Virginie Leblanc1
Questo testo è un estratto dell’intervento di Virginie Leblanc a “Question d’École” dell’École de la Cause freudienne, il 1° febbraio 2020.
Per interrogarsi sull’attualità del cartello della nostra Scuola, si potrebbe reiterare l’esercizio dei Lumi e l’uso che essi fecero, all’epoca, dello sguardo dello straniero, il cui occhio erroneamente ingenuo produceva un sapere nuovo. In Montesquieu, per esempio, Usbek e Rica, appena sbarcati dalla loro Persia lontana, scoprivano la Francia e i suoi costumi, così stupefacenti mentre i borghesi parigini, sconvolti dalla differenza, rinviano loro il famoso interrogativo “Come si può essere persiani?”2
Chiunque si interessi da una certa distanza alla nostra esperienza del cartello ne sarà intrigato nello stesso modo. Il “cartello”, che sembrerebbe evocare più una pratica segreta che non la riunione di seri e decisi lavoratori del campo psi, che strana attività comunque! Nel XXI secolo, mentre il sapere universale si trova a portata di un clic e nella comodità della propria poltrona, spostarsi tardi la sera, per lavorare su un testo spesso estremamente difficile, presentarne la propria lettura, confrontarla con quella degli altri, ripartire contenti e/o a mani vuote, ritornare, rileggere…. “Come si può effettivamente essere cartellizzante?” […]
Nel cartello, come in tutti i luoghi in cui circola il sapere analitico, la trasmissione si fonda su una supposizione di sapere. È persino la caratteristica principale del sapere derivante dall’inconscio, che sia supposto, e non nel reale, come ricorda Jacques-Alain Miller nel suo corso. Questo “sembiante di sapere”3 è strutturale, per il fatto che, nel discorso analitico, l’S2 non è mai prodotto alla luce del sole. Strutturalmente, comporta quindi anche il rischio che possa scomparire, a forza di continuare a restare in tale stato di supposizione che potrebbe condurre, se non ci si fa attenzione, al fatto che non sia che un sapere premasticato o rimasticato, ivi compreso e soprattutto nelle società analitiche che ne sono le custodi.

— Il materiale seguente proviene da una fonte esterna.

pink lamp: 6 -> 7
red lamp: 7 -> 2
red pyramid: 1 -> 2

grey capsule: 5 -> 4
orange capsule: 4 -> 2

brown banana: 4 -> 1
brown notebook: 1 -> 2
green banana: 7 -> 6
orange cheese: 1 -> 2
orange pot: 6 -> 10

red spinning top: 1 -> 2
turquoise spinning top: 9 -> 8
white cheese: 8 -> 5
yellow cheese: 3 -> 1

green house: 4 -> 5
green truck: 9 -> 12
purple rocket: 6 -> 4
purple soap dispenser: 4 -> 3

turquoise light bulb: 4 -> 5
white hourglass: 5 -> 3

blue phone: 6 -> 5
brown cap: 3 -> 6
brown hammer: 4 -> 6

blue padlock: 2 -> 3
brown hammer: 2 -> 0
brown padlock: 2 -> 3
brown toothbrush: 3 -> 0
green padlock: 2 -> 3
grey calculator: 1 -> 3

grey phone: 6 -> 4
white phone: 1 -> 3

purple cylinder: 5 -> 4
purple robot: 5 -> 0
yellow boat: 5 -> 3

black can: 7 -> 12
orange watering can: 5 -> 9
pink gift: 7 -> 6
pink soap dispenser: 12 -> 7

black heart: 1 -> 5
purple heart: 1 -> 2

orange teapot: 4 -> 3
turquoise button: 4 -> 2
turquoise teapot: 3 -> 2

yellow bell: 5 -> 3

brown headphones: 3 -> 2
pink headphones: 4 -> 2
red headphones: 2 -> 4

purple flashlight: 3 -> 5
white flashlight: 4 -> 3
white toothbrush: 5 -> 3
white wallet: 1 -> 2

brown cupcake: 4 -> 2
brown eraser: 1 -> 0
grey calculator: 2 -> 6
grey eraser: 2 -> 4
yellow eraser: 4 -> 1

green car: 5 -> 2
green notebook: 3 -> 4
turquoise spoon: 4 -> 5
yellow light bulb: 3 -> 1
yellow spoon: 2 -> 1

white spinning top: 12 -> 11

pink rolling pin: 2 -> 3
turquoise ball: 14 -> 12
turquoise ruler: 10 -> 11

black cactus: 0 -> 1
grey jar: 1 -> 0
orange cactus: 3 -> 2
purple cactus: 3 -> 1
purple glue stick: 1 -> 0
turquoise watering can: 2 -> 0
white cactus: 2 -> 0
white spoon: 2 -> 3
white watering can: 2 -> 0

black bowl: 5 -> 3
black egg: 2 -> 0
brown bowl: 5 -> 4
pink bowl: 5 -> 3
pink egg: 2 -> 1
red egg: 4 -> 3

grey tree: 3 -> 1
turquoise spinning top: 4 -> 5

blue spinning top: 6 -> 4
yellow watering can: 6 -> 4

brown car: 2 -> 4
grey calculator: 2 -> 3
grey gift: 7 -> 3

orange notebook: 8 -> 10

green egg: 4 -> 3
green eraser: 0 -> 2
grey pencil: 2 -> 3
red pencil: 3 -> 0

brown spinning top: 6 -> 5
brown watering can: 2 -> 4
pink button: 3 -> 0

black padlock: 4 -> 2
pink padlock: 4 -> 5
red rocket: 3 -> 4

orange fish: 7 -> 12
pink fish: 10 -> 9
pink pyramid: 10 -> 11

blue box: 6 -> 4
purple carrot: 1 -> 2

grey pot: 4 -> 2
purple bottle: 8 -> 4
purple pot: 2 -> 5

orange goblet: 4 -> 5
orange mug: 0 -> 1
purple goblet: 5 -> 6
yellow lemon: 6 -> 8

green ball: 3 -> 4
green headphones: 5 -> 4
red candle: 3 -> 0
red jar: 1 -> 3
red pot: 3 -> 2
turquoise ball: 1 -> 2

Si coglie qui sino a che punto il cartello appare come una risposta estremamente solida a simili deviazioni o compromessi, per riprendere il termine di Lacan: giacchè colui che, al termine di un lavoro solitario, esce dall’autoerotismo della lettura per venire a incontrare tre o quattro altri e tentare di consegnare un pezzo di quello che ha colto del testo si obbliga innanzitutto a non restare più in un sapere supposto, ma espone e si espone al contempo.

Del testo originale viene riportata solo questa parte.